Published Date 2/14/19 7:30 AM
2019 has got off with a bang: none other than Richard Branson has dedicated a post on his blog to something we think about at CAREL every single day: what future do we want to create for the air-conditioning industry, a sector worth over 100 billion dollars and that is above all such an integral part of our everyday lives that we almost take it for granted? It’s an effective provocation, and indeed by defining the level of efficiency achieved by the most common air-conditioners as “pathetic”, he has focused the spotlight on the topic of innovation and the impact of one of the most energy-intensive sectors in the world.
Let’s then stop for a moment and extend our considerations to the entire HVAC/R market and to the main trends that we can identify:
The sense of urgency expressed by the visionary founder of Virgin is thus clearly amplified.

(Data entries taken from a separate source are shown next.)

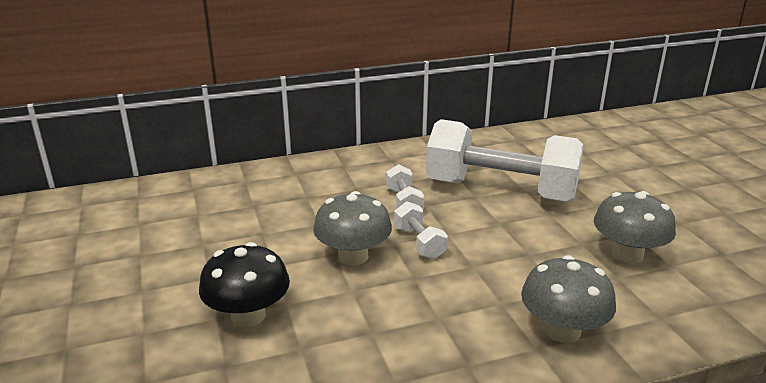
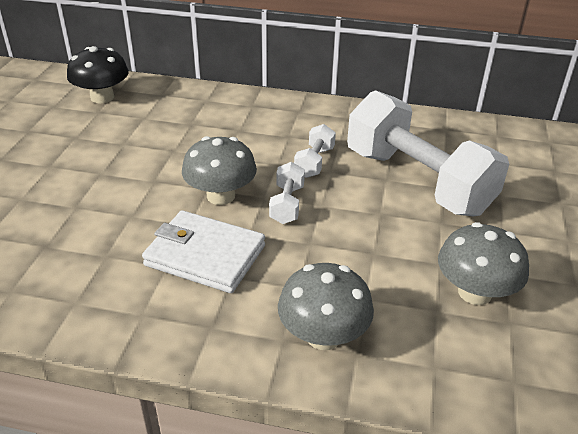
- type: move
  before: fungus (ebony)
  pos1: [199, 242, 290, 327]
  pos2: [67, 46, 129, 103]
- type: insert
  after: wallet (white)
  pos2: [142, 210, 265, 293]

What can we do, and what are we already doing? Do we necessarily need to wait for the advent of “disruptive innovation”, or do we already have solutions available that can considerably increase the efficiency of our air-conditioning and refrigeration systems? Our answer is surely the latter, provided that we widen the playing field and extend it beyond the single unit to examine (as a minimum) the system as a whole and (possibly) more complex and connected realities! The first step is now here in many cases, starting with the introduction of advanced control logic and continuing with the introduction of more advanced technologies (from electronic expansion valves, to modulating actuators and variable-capacity compressors), capable of optimising unit operation in different conditions. A continuous and important evolution, yet one that alone is not enough to achieve the revolutionary goals that we need to set for a sustainable future. The true leap forward will probably lie in the ability to combine different technologies, such as evaporative cooling and the refrigeration cycle. And in the possibility - now concrete thanks to modern infrastructure (IoT) - to optimise system operation in real time and connect them to the Internet, so as to exploit the availability of energy in a “smart” way, especially when this comes from renewable sources.
However, when tackling the issue from this point of view, it is immediately clear that currently the technological factor is important, yet not the only one: technology can help bring a change of pace, and today offers concrete, efficient possibilities, however these are good in theory (or, at best, when a legislative requirement) if not supported by a cultural revolution involving system designers, consultants, customers...
All the players in the supply chain need to be aware that a sustainable approach to HVAC/R systems is not only just a question of ethics, but also, in the majority of cases, is economically advantageous when the return on investment is correctly calculated.
Of course, the right tools and some investment in training and education are needed: while the battle is fought on the retail price of a single HVAC/R unit, it will be very hard not to be “pathetic”. The true innovation will therefore be for everyone to start thinking beyond the costs of installation, and start considering the operation and disposal costs and the tangible value (i.e. increased productivity) of a healthy and comfortable working environment... the road is long, but we have already started the journey.